Kevin Haley, director of Symantec Security Response, warns that zombie accounts could get hacked, and that the data shared with those accounts could be stolen or exposed—but he also notes that the risk isn’t necessarily any greater than it is for the sites you actively use.
Keep in mind, however, that more-obscure sites and services don’t have the resources of Facebook or Google, and may not be as actively maintained and protected.
Deactivate or delete unused accounts and applications
If you’re not going to use a social network, app, or online service any longer, shut down your account. In many cases people simply walk away and stop using a tool or service, but leave it active and do nothing to remove or protect any information it has access to.
Many sites and services don’t have a defined data-retention policy, so as far as you know the data you posted to your account could be retained indefinitely. A server breach or compromise years from now could expose information that you forgot you ever even shared.
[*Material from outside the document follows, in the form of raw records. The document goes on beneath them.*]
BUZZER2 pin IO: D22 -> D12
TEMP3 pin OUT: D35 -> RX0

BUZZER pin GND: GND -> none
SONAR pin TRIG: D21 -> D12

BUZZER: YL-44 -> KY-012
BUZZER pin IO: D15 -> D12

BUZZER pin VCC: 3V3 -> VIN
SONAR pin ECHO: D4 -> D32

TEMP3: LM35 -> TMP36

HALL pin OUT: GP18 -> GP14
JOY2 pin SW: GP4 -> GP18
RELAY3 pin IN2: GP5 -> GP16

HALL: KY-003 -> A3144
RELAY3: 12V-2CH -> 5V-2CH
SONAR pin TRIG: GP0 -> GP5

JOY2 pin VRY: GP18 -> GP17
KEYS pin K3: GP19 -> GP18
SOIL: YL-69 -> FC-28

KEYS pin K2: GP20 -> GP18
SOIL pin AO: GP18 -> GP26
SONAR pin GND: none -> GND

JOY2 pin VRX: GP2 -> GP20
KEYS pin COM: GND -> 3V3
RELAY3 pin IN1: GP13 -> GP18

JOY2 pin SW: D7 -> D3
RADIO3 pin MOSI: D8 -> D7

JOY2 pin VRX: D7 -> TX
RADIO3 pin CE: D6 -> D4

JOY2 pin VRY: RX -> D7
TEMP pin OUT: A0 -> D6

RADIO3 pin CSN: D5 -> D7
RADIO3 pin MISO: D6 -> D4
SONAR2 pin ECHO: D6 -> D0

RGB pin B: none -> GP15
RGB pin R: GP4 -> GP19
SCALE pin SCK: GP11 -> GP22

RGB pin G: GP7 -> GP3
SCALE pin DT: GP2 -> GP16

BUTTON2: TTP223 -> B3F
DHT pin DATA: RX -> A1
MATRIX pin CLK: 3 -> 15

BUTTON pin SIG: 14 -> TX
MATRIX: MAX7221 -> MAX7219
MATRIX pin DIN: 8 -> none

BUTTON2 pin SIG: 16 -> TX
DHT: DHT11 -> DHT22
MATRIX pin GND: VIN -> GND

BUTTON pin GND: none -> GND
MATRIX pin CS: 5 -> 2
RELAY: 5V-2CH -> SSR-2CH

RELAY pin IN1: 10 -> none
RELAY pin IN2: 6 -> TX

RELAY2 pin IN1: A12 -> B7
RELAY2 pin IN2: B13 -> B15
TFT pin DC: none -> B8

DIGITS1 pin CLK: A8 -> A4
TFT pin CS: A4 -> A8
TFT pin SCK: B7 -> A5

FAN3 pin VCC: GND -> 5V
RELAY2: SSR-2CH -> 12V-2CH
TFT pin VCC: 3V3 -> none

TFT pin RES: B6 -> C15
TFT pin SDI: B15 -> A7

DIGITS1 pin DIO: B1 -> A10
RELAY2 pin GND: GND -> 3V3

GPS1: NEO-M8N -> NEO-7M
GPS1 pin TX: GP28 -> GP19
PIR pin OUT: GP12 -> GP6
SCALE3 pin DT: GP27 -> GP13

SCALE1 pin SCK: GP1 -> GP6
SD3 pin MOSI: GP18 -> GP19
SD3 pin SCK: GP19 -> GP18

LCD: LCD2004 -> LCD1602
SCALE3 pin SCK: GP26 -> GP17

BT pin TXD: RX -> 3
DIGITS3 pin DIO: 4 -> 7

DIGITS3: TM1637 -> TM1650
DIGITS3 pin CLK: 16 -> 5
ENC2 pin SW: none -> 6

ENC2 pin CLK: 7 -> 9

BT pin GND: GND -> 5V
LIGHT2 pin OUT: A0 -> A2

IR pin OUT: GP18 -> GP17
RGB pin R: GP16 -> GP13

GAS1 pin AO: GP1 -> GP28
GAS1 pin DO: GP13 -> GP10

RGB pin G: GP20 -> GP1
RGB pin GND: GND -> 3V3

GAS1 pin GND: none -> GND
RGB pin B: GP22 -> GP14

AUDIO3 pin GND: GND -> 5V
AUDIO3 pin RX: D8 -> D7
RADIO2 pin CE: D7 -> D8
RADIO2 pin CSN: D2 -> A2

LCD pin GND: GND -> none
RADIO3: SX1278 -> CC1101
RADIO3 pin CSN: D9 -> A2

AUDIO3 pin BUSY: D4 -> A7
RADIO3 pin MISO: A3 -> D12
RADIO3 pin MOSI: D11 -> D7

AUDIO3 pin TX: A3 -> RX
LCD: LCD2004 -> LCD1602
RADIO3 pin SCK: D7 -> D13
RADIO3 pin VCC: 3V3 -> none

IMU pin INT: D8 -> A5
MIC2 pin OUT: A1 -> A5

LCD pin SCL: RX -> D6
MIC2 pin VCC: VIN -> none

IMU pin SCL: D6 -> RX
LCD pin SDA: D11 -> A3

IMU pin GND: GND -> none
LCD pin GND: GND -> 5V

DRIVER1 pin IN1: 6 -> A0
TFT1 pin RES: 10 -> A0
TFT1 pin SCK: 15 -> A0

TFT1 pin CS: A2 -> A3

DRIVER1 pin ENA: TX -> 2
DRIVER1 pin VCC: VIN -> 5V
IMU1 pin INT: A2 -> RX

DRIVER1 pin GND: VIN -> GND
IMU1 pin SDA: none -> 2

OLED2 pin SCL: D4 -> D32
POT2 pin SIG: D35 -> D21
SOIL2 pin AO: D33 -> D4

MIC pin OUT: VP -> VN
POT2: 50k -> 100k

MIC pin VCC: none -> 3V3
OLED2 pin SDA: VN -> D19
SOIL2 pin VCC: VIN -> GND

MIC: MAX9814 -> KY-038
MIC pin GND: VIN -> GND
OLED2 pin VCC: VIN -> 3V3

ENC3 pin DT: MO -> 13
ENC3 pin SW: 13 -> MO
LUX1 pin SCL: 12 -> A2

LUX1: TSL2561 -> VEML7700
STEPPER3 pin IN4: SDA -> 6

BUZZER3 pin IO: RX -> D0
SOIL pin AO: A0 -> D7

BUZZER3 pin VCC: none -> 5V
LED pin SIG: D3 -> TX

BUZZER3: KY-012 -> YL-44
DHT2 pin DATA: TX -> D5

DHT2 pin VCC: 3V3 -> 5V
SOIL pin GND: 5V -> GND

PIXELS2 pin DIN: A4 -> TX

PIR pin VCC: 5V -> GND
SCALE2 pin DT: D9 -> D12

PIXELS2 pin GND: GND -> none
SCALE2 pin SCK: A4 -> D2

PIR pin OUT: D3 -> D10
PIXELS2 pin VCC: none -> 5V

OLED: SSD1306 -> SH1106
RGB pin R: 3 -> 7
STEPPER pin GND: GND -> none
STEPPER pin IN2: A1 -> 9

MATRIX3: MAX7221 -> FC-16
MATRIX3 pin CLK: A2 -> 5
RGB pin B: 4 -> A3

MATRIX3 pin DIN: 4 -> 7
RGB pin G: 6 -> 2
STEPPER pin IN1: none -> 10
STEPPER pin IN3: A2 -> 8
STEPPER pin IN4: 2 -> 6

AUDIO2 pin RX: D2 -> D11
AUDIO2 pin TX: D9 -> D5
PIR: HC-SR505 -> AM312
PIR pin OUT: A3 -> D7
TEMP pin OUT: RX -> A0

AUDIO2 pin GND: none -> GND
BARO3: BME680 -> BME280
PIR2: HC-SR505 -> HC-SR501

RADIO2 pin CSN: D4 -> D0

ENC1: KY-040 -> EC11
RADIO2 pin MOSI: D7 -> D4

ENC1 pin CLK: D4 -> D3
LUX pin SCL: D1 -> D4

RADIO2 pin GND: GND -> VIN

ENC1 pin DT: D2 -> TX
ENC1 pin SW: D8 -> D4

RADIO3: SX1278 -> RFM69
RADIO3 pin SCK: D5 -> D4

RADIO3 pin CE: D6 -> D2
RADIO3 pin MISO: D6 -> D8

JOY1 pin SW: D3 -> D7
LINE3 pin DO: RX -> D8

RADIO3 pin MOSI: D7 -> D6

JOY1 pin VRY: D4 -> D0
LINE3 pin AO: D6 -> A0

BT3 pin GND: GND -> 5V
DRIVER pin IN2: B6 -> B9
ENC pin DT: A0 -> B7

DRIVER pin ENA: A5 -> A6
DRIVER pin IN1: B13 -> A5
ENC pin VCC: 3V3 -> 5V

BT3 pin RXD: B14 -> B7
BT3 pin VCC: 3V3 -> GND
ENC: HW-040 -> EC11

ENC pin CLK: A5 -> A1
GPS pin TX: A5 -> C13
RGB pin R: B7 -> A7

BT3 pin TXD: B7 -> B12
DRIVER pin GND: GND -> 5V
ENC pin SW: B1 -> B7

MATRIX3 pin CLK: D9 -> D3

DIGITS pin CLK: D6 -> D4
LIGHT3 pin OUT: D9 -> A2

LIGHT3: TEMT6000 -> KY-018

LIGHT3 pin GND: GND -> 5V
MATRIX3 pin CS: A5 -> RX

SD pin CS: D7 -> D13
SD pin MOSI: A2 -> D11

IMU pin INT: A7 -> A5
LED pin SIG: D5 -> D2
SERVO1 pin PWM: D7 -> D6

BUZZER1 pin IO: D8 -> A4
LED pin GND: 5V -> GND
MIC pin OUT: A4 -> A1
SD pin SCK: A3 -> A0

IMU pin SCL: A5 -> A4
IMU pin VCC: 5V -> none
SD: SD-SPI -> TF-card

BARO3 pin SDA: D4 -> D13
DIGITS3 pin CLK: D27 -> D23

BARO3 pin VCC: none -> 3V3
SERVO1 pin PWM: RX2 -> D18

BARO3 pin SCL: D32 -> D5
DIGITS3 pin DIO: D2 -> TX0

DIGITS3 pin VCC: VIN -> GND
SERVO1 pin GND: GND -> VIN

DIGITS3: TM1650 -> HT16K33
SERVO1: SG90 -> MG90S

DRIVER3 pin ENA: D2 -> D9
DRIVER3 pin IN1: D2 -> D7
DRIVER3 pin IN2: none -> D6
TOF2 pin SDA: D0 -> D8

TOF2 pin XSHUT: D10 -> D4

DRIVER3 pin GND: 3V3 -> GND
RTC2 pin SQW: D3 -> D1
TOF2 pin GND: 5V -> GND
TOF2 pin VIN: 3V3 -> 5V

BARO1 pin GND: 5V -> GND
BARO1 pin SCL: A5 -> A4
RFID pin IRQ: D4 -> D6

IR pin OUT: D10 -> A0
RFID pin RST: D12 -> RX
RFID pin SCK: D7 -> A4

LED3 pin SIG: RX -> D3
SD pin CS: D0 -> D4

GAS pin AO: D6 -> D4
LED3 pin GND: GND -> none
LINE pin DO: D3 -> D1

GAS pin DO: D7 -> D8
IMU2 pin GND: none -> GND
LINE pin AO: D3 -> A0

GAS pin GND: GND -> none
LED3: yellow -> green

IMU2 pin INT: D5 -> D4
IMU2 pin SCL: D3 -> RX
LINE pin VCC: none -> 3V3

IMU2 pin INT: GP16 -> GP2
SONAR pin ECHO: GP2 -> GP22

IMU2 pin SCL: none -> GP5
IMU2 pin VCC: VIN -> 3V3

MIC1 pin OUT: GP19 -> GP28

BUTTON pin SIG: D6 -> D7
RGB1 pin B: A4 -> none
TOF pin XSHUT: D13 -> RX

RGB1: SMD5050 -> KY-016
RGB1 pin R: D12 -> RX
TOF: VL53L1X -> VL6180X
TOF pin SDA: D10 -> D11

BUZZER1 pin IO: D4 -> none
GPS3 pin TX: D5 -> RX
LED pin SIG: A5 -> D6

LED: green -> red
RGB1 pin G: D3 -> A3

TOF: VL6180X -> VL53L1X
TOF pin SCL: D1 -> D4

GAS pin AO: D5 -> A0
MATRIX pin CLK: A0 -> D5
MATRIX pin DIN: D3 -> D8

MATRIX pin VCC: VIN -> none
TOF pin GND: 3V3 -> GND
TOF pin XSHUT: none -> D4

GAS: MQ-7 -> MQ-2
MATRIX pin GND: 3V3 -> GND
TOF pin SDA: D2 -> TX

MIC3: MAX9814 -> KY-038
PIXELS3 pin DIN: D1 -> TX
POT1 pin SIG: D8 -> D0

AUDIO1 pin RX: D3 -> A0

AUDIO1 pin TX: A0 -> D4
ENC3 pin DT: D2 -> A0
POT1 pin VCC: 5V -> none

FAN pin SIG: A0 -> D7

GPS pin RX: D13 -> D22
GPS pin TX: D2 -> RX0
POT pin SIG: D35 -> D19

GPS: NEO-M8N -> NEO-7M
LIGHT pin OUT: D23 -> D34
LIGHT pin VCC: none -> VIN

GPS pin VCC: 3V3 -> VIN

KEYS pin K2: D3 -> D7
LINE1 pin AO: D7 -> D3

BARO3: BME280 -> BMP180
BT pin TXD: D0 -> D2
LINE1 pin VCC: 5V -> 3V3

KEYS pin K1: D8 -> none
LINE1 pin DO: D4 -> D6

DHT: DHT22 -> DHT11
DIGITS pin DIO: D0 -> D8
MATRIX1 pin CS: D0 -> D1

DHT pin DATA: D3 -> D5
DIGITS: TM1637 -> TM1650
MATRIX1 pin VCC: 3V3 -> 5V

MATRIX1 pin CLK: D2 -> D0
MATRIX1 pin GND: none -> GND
Deactivating or disabling accounts you don't use any longer can keep your personal data out of harm's way, but just because you delete your account doesn't necessarily mean your data is gone for good.
Paul Henry, security and forensic analyst for security firm Lumension, cautions that deactivating an account and removing sensitive data is easier said than done. “Look at sites like Facebook—you really have to work to remove your data. Even if you delete your information, it will still be around for at least 30 days. And if you then log back in within that 30-day window, they’ll keep your information forever, even if you redelete.”
Henry also stresses that unused applications and plug-ins are a bigger threat than the possibility of a forgotten website being hacked. Odds are good that you aren’t patching and updating software you aren’t even using. When attackers find vulnerabilities in those programs, they become an easy back door for compromising your PC.
Part of the problem is that people rarely make a conscious decision to pull the plug on a site or service. You might just stop visiting a site frequently, and eventually forget about it entirely. It takes a little work to stay on top of these things, but you should make the effort to ensure that you don’t expose yourself to undue risk or leave sensitive information vulnerable.
Use a password-management utility
Using a password manager such as LastPass to generate and store unique passwords for all your accounts can prevent further damage if one of your accounts is compromised.
It isn’t easy to come up with unique passwords, never mind keeping track of all of them. A 2012 survey found that most adults have five or more unique passwords, and that nearly 10 percent report having 20 or more passwords. Major data breaches over the past few years, however, have exposed the fact that many of those passwords are easily guessed strings (like “12345” and “password”) that provide essentially no security at all.
Kandek learned his lesson after the Stratfor incident. It prompted him to change his behavior and start using a password manager to generate single-use passwords rather than reusing the same password over and over. “I have been very disciplined, and it has proven quite workable and useful. I use LastPass because they support Linux and Chromebooks well and offer two-factor authentication.”
Of course, an online service like LastPass is itself a risk, so it’s not exactly a silver bullet. There was some concern in 2011 that LastPass may have been breached, but that turned out to be an overreaction to anomalous network traffic.
Nevertheless, be sure to follow these tips and take steps to deactivate or delete unused services and applications, or your zombie accounts will eventually come back to haunt you.